• U.S.

The Presidency: Hurting Good

5 minute read
TIME

Holding court on the hospital golf course at Bethesda, Md., Lyndon Johnson allowed that he was gaining “a little more strength” each day. “But,” he added, “I don’t want to leave the impression that I feel the way I did when I came in.” Then, by way of illustration, the President pulled up his blue knit sports shirt and let the whole world inspect the ugly twelve-inch seam in the flesh under his right rib cage where doctors had removed his gall bladder and a kidney stone.
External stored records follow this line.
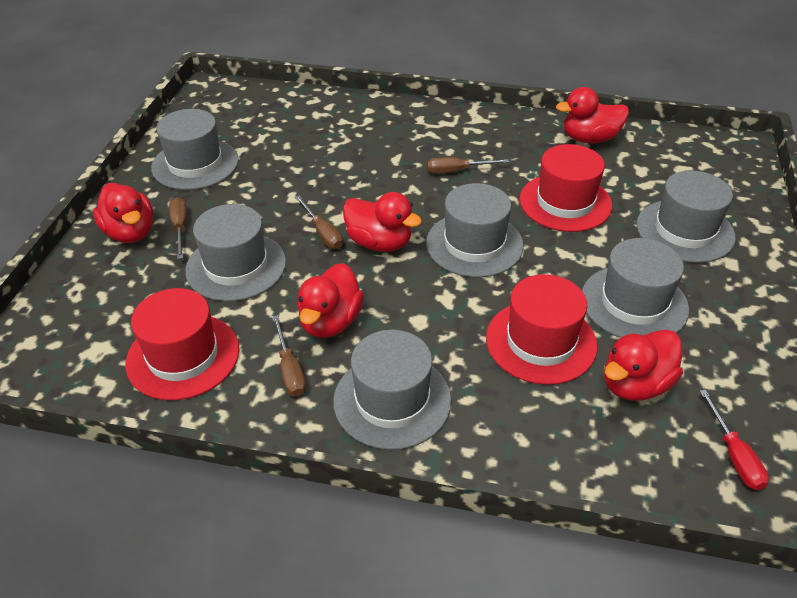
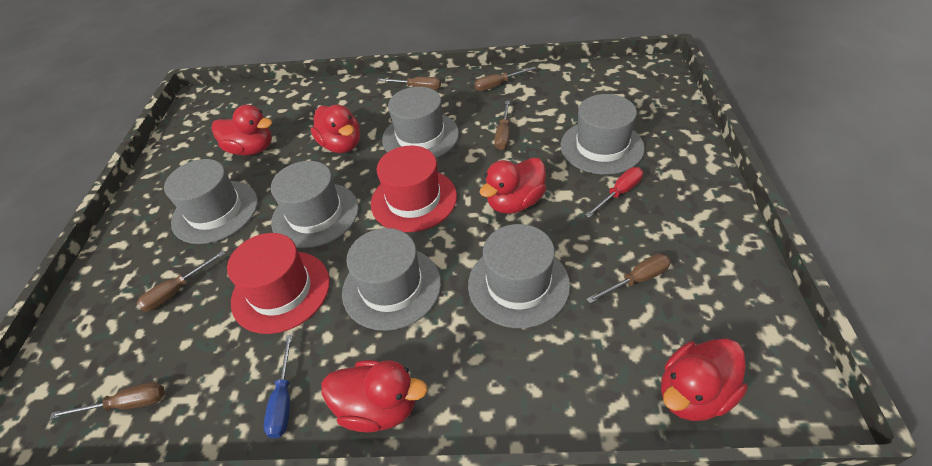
blue screwdriver: 0 -> 1
brown screwdriver: 4 -> 6
red hat: 3 -> 2

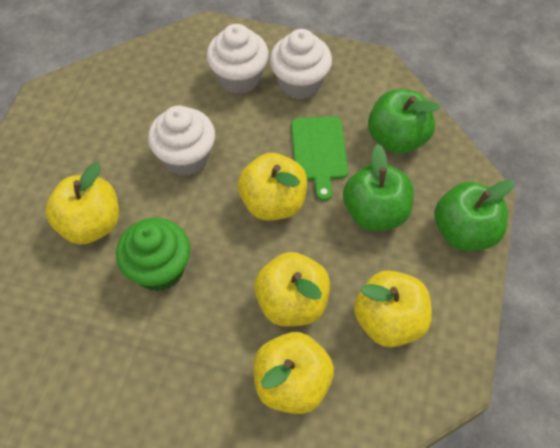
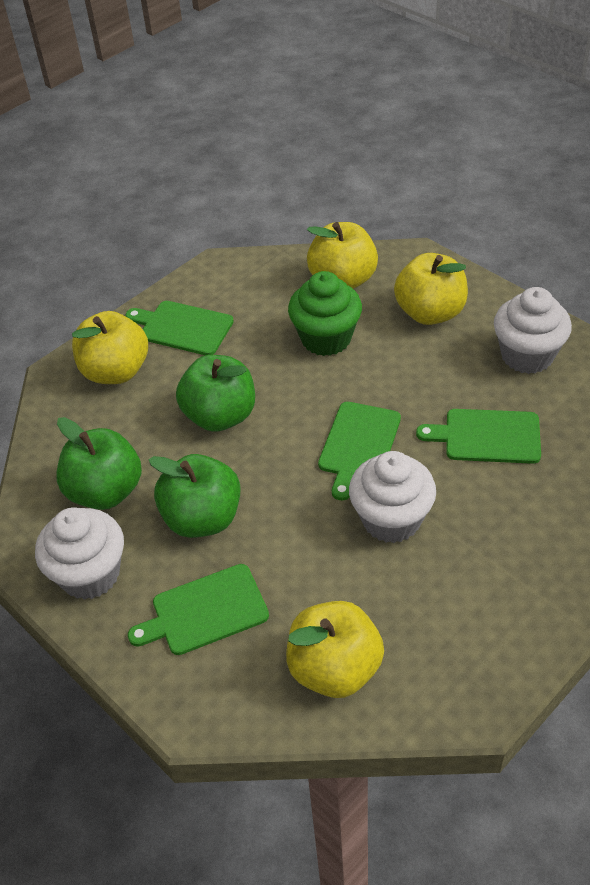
green cutting board: 1 -> 4
yellow apple: 5 -> 4

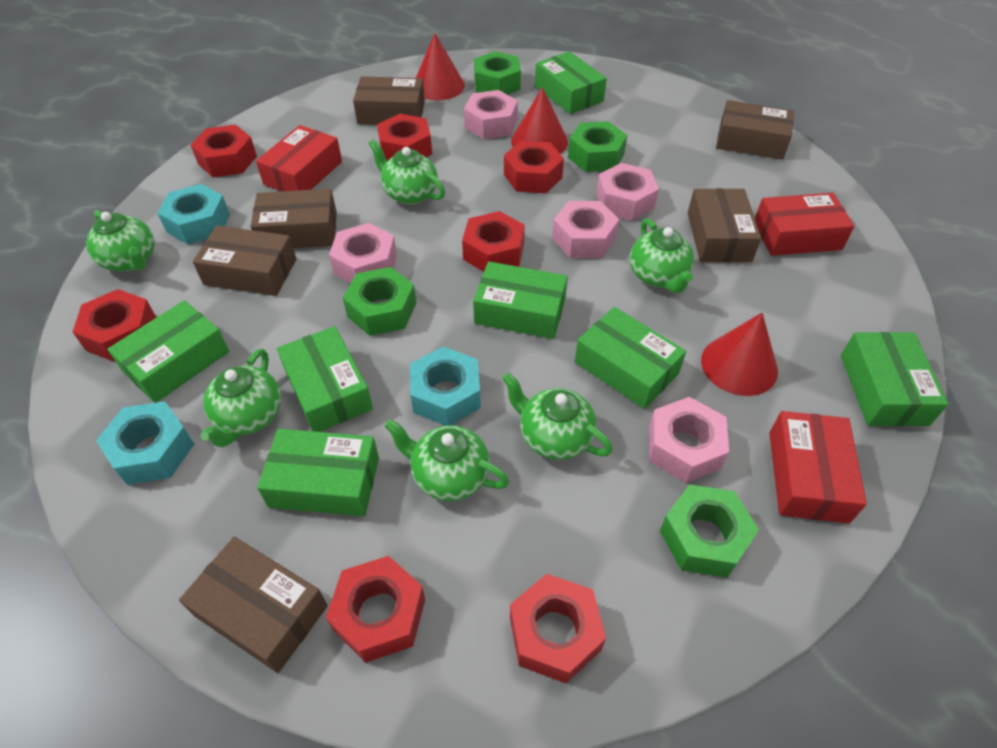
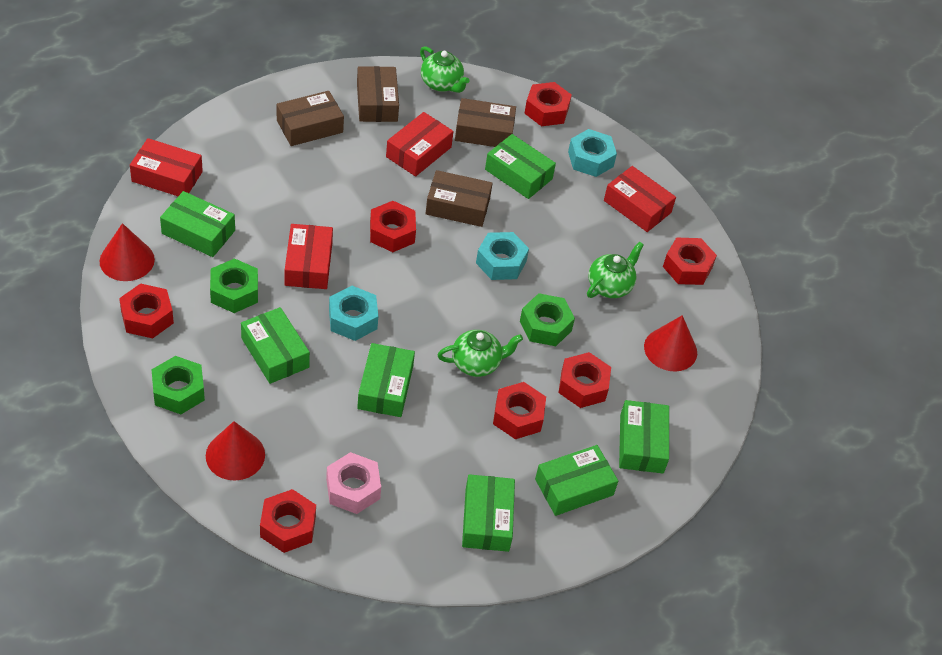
brown box: 6 -> 4
green nut: 4 -> 3
green teapot: 6 -> 3
pink nut: 5 -> 1
red box: 3 -> 4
“We had two operations for the price of one,” he explained to startled reporters. “Dr. [George] Hallenbeck went in and messed around for a couple of hours and then stood back and let the other fella go in. There are still footprints everywhere that hand went in, and I can still feel it.”

Less dramatically, the President was also making tracks. At the end of his second postoperative week, his doctors pronounced: “The prognosis is excellent.” He still looked somewhat drawn, and Press Secretary Bill Moyers had informed newsmen earlier that it would take more time than anyone had thought for the President to recover his full strength. Nonetheless, Johnson no longer winced with pain when he walked. The day after his first stiff quarter-mile outing in the hospital grounds, he ventured outside for a 1½-mile stroll and cheerfully shook hands with passersby. He stopped to chat with Mrs. Margaret Pisapia of Silver Spring, Md., who told him: “You look wonderful.” “I’m doing O.K.,” he replied, “for an old man.” When he returned to his third-floor room, he had enough energy left to sign 21 minor bills, then visited a dentist in the hospital to have a tooth filled.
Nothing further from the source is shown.